Chronic hepatitis B infection is defined as positivity for hepatitis B surface antigen (HBsAg) for a period of at least six months.

Evaluation

The following guidelines are suggested for the evaluation of persons identified as chronic hepatitis B carriers. Initial testing includes: LFT (liver function tests); ALT, AST, and GGTP, AFP (alpha-fetoprotein), alkaline phosphatase, bilirubin, albumin, prothrombin time, CBC, glucose, ANA, hepatitis B E antigen (HBeAg), antibody to hepatitis E antigen (anti-HBe), HBV DNA quantitative level and hepatitis delta antibody.

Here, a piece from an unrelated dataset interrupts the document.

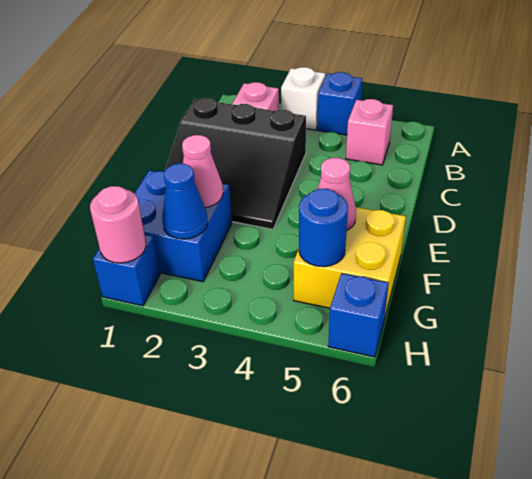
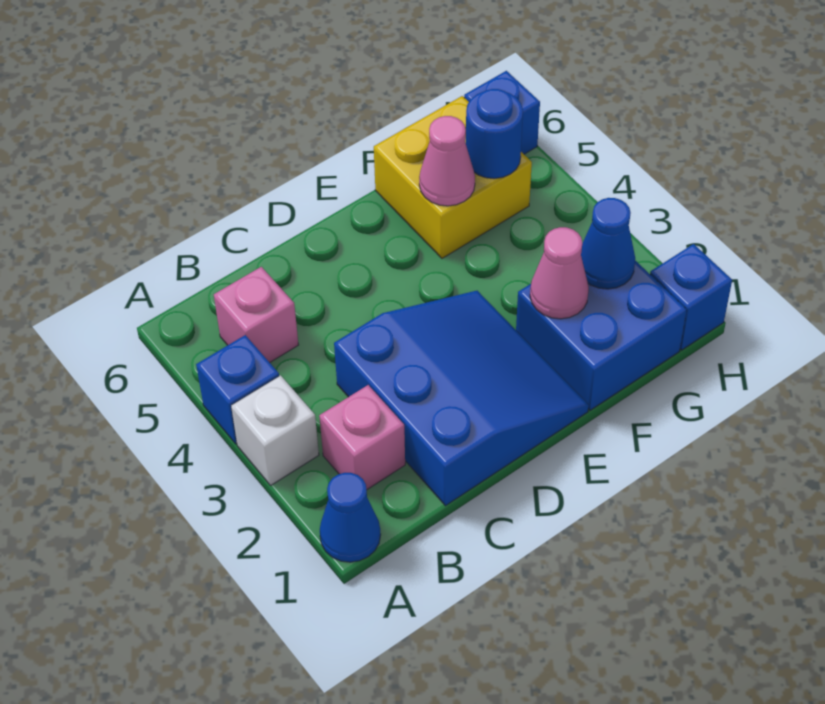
none -> blue cone A1 level 1
black slope C1:E3 level 1 top C -> blue slope C1:E3 level 1 top C
pink round brick H1 level 2 -> none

Routine Follow-up of chronic Hepatitis B Carrier

  1. Screen for hepatocellular carcinoma (HCC) with alpha-fetoprotein (AFP, a tumor marker) every 6 months. If AFP:
    1. Is elevated > 15, do a liver ultrasound (U/S) with AFP every 3 months as long as continues to rise.
    2. Remains > 15 but stable (no longer rising) with normal U/S, continue AFP with U/S every 6 months.
    3. Was elevated (with normal U/S) but then drops < 15, return to 6 months monitoring of AFP.
    4. Is elevated and person is pregnant, high levels may be due to the pregnancy, but AFP still needs repeating at the 6 week post partum check-up. (AFP should fall to normal by 6 weeks after birth.)
  • Consider a Hepatitis Clinic consult with any AFP elevation > 15, especially if a new finding. Even when the U/S is normal, the patient is at high risk for HCC or may have cirrhosis and may need further studies including a liver CT.
     
  1. Screen with liver transaminase (ALT, AST) every 6 to 12 months, evaluating all new elevations and elevations that were mild and suddenly rise to > 1 ½ times normal.
  2. Test for HbsAg, HBeAg (antigen) and anti-HBe (antibody) every 6 months to 1-year as HBe antigen positivity is a measure of increased infectivity.

Vaccine Guidelines

  1. Hepatitis A Vaccine, recommend 2 doses, 6-18 months apart to protect the liver in those with a negative HAV-Total (formerly anti-HAV IgG).
  2. Hepatitis B Vaccine recommendations for infants born to hepatitis B carrier mothers,
  • Give a dose of hepatitis B vaccine within 12 hours of birth.
    (This reduces the chance of Hepatitis B Carrier State in the child.)
  • Complete the 3-dose vaccine series, and
  • Draw anti-HBs level when the child is 12-15 months old to verify protection against Hep B.
     
  • HBIG (Hyperimmune Hepatitis B Globulin) may also be given with the hepatitis B vaccine at birth if mom is HBeAg positive.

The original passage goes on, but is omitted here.